Destination Weddings in India: The Impact of Taxes, Package Deals, and Insurance on the Market

Destination Weddings in India: The Impact of Taxes, Package Deals, and Insurance on the Market
Destination weddings in India encompass a variety of services such as venues, catering, décor, accommodation, and logistics. While the ceremony itself is exempt from taxation, the associated services fall within the GST framework, making taxation, contracts, and service bundling crucial elements in this sector.

Demand expands beyond traditional locations

Hospitality providers indicate that destination weddings are no longer confined to a select few luxury cities but are now encompassing experiential and regional destinations as well.
Krinal Thaker, AGM – Marketing & Experiences at Evoke Experiences, a leading Indian hospitality brand, mentioned that demand is growing across various property types.

“The rise in popularity of destination weddings has led to increased demand not only from traditional luxurious locales but also from newer experiential destinations,” Thaker stated.

He pointed out that venues like Evoke Dholavira and Statue of Unity Tent City-1 are attracting more interest for mid-range weddings prioritizing multi-day experiences.

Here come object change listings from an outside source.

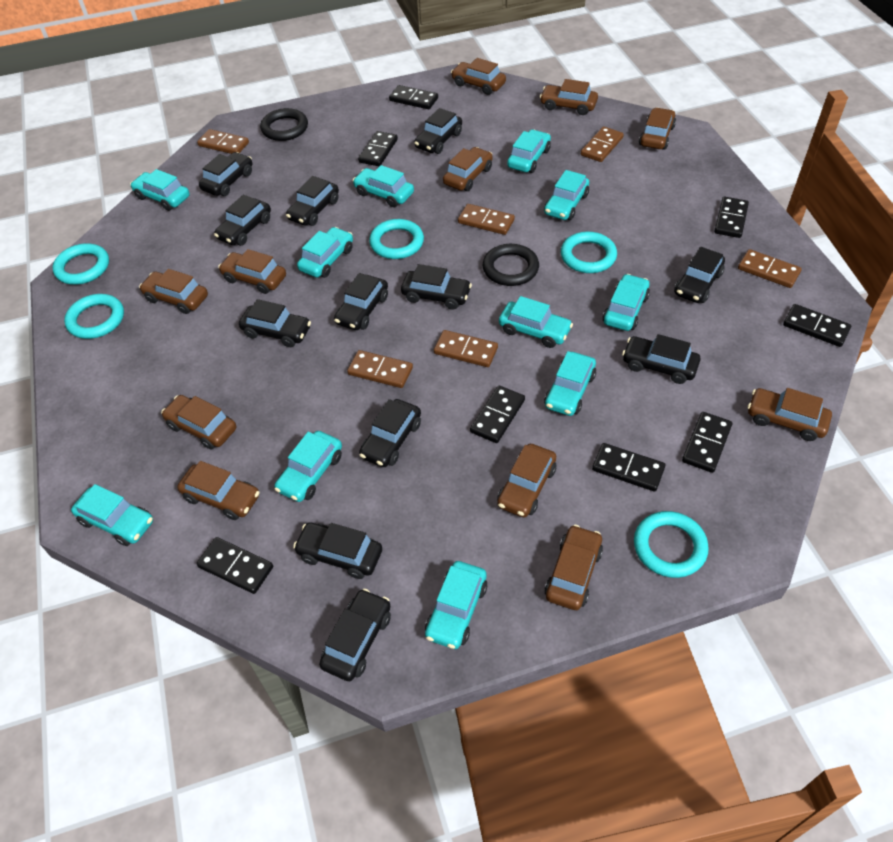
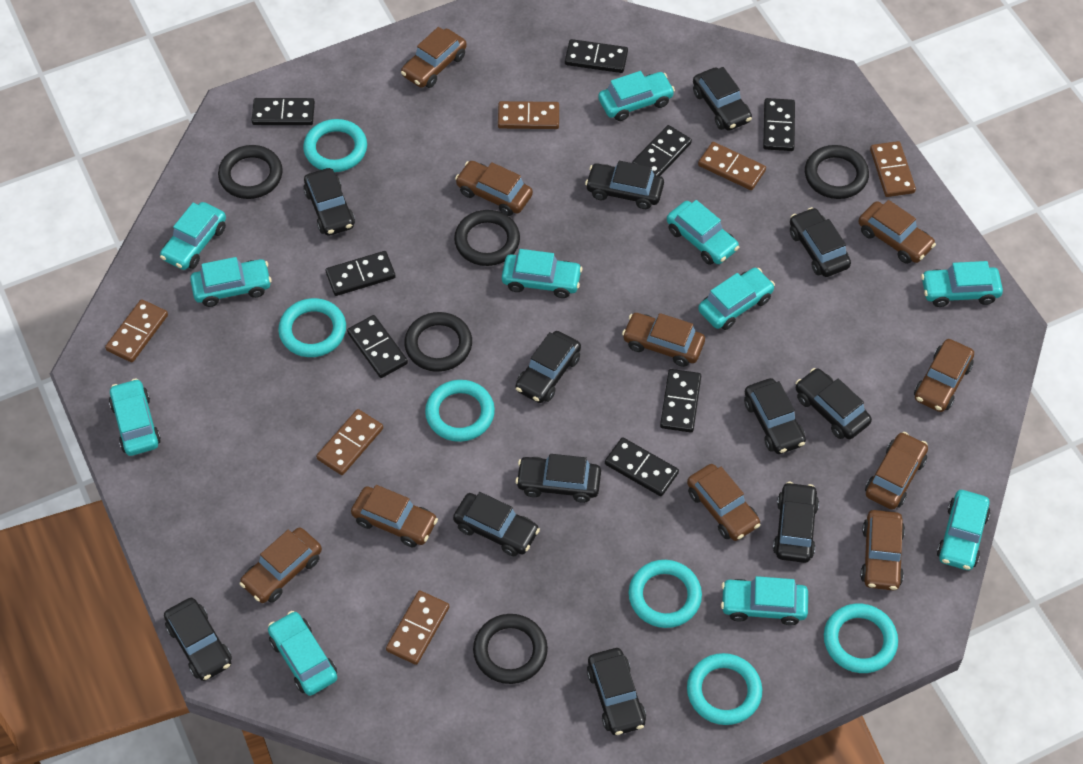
black ring: 2 -> 5
brown car: 11 -> 10
turquoise ring: 5 -> 6

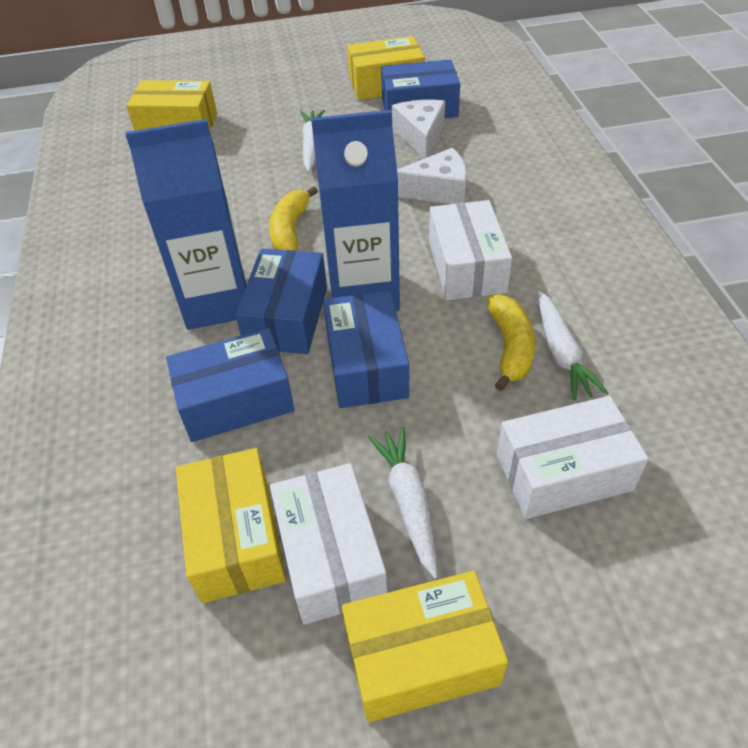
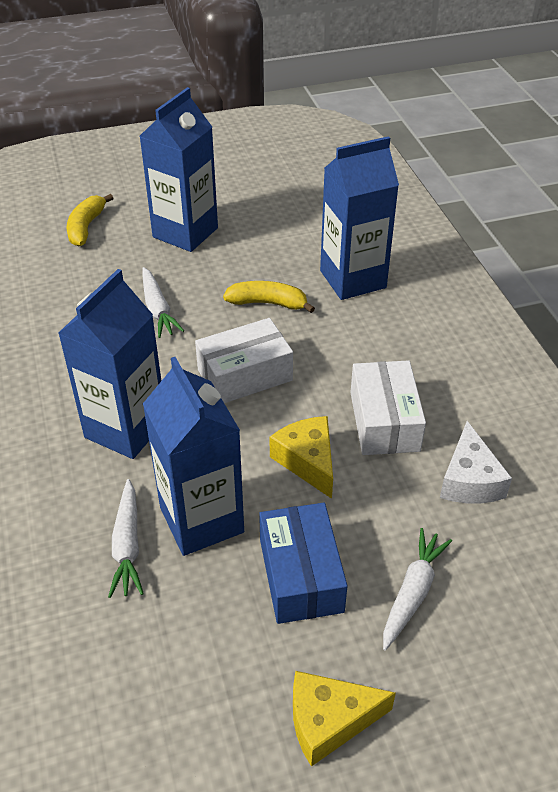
blue box: 4 -> 1
blue carton: 2 -> 4
white box: 3 -> 2
white cheese: 2 -> 1
yellow box: 4 -> 0
yellow cheese: 0 -> 2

He noted that services are commonly packaged together.

“People are leaning towards large inventory blocks and event spaces, along with curated multi-day experiences rather than just one-off events,” he remarked, adding that accommodations, catering, décor, and logistics are frequently bundled into a single offering.

Sumit Mitruka, Founder & CEO of Summit Hotels & Resorts, a hotel chain specializing in Himalayan cultural luxury, stated that weddings have emerged as a stable business segment for hotels.

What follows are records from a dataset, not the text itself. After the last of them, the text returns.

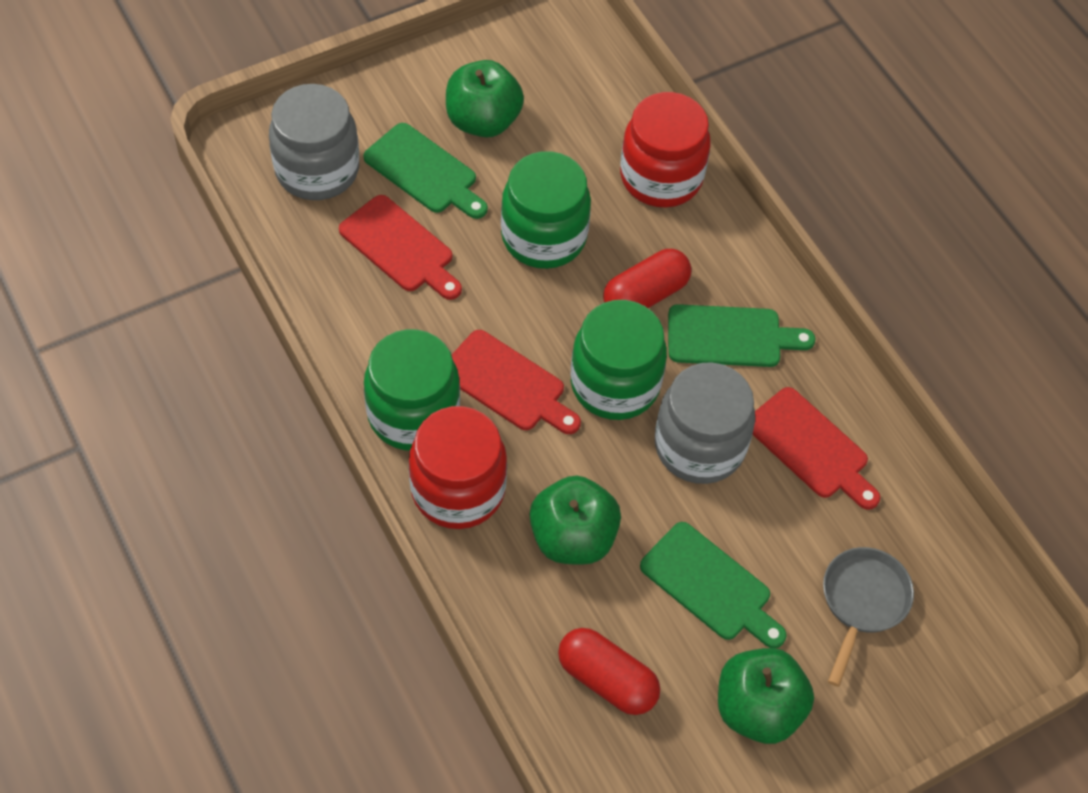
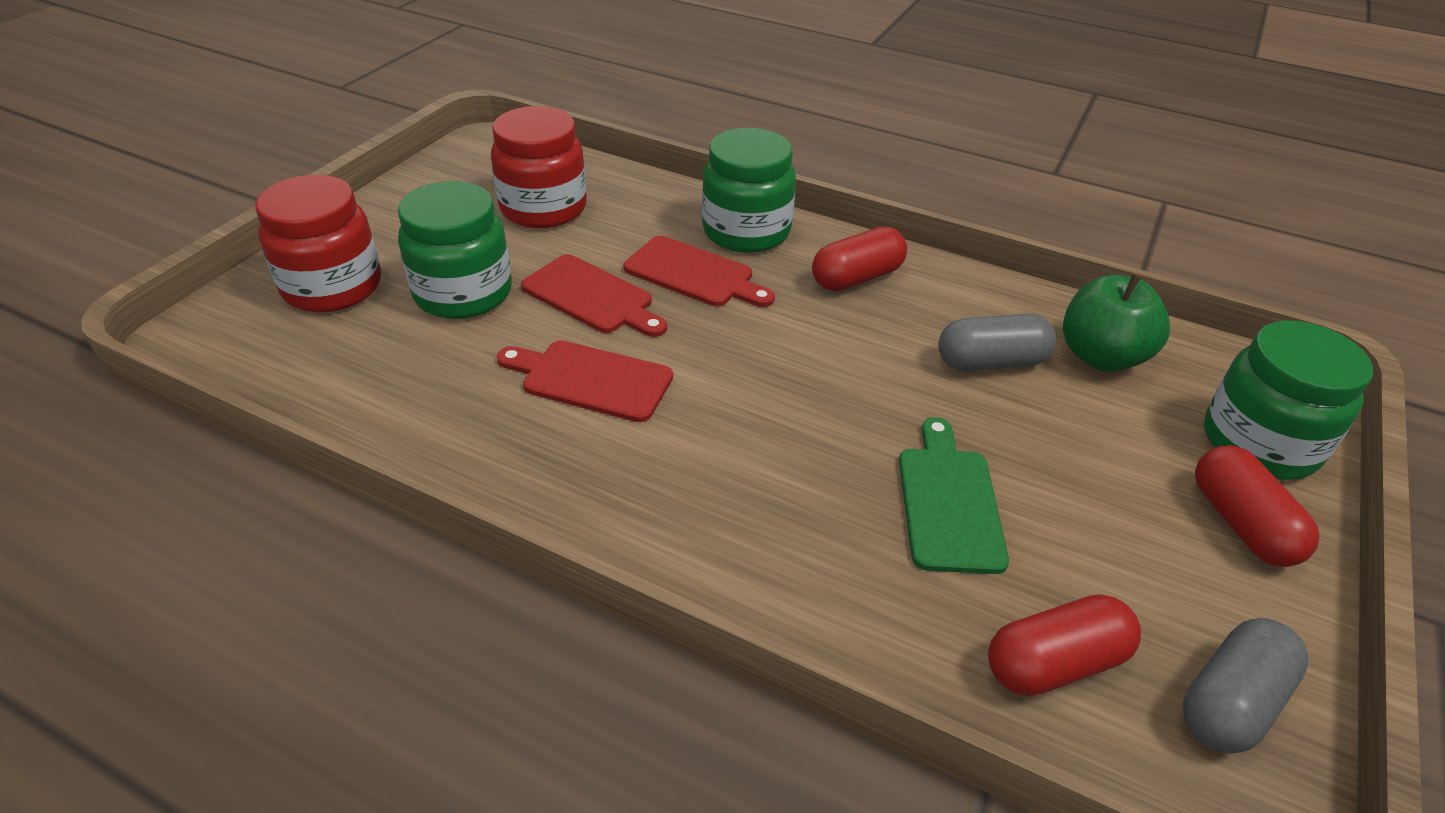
green apple: 3 -> 1
green cutting board: 3 -> 1
grey capsule: 0 -> 2
grey jar: 2 -> 0
grey pan: 1 -> 0
red capsule: 2 -> 3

“Destination weddings have transitioned from seasonal events to a consistent source of demand,” Mitruka observed, noting a growing interest in places like Rishikesh, Siliguri, and Sikkim, where smaller, more scenic weddings are favored.

How GST applies to destination weddings

According to GST regulations, while the wedding itself is not taxed, the services involved are taxed either individually or as a collective.

Dinkar Sharma, Company Secretary and Partner at Jotwani Associates, a multi-disciplinary law firm, explained that a destination wedding is considered a combination of distinct taxable services.

“Though a destination wedding may seem like a single event, under GST, it comprises various services such as venue, catering, décor, and event management,” Sharma elaborated.

He clarified that the taxation depends on the classification of services. If treated as a composite supply, the tax is levied on the main service. If treated as a mixed supply, each component incurs separate taxation.

Location matters for taxation

GST applies based on where the service is rendered, rather than where the supplying company is based.

Sharma mentioned that in the context of destination weddings, the tax is applicable where the event occurs. This indicates that vendors from various states may have to adhere to different compliance requirements based on the wedding’s location.
Input tax credit rules

Although GST provides for tax credit generally, destination weddings frequently do not fully benefit from this provision.

Catering services are typically taxed at lower rates but do not qualify for input tax credit. Additionally, expenses related to weddings are categorized as personal consumption, thereby limiting credit availability under GST regulations.

Insurance becomes part of planning

Alongside taxation, insurance is increasingly becoming a standard aspect of event planning within the tourism and wedding sectors.

Rohit Kohli – Joint Managing Director, Creative Travel family of brands, a Destination Management Company (DMC), remarked that insurance has now become integral to event structuring.

“Liability insurance is no longer just a protective measure; it has become a foundation of trust,” Kohli stated.

He added that coverage is becoming more specialized, catering to different travel types and event formats, including weddings.

Tax structure changes and cost impact

CA Kunal Pasari, Assistant Professor, School of Commerce, NMIMS Chandigarh Campus, noted that recent changes in GST have transformed cost structures in key wedding services.

He observed that venue and catering services now levy 18% GST, compared to previously higher rates, resulting in reduced costs in this area.

Beauty and wellness services attract 5% GST, while luxury fashion and high-end accessories are taxed at 40%, except for items priced below ₹2,500, which fall under a lower bracket.

Pasari indicated that lower taxes on primary services have enhanced the competitiveness of domestic destinations for weddings. He remarked that India’s beaches, heritage sites, and picturesque locations remain popular options alongside international destinations.

He also noted that GST rates are consistent across states, meaning taxation does not vary based on whether services are sourced within the same state or from different states.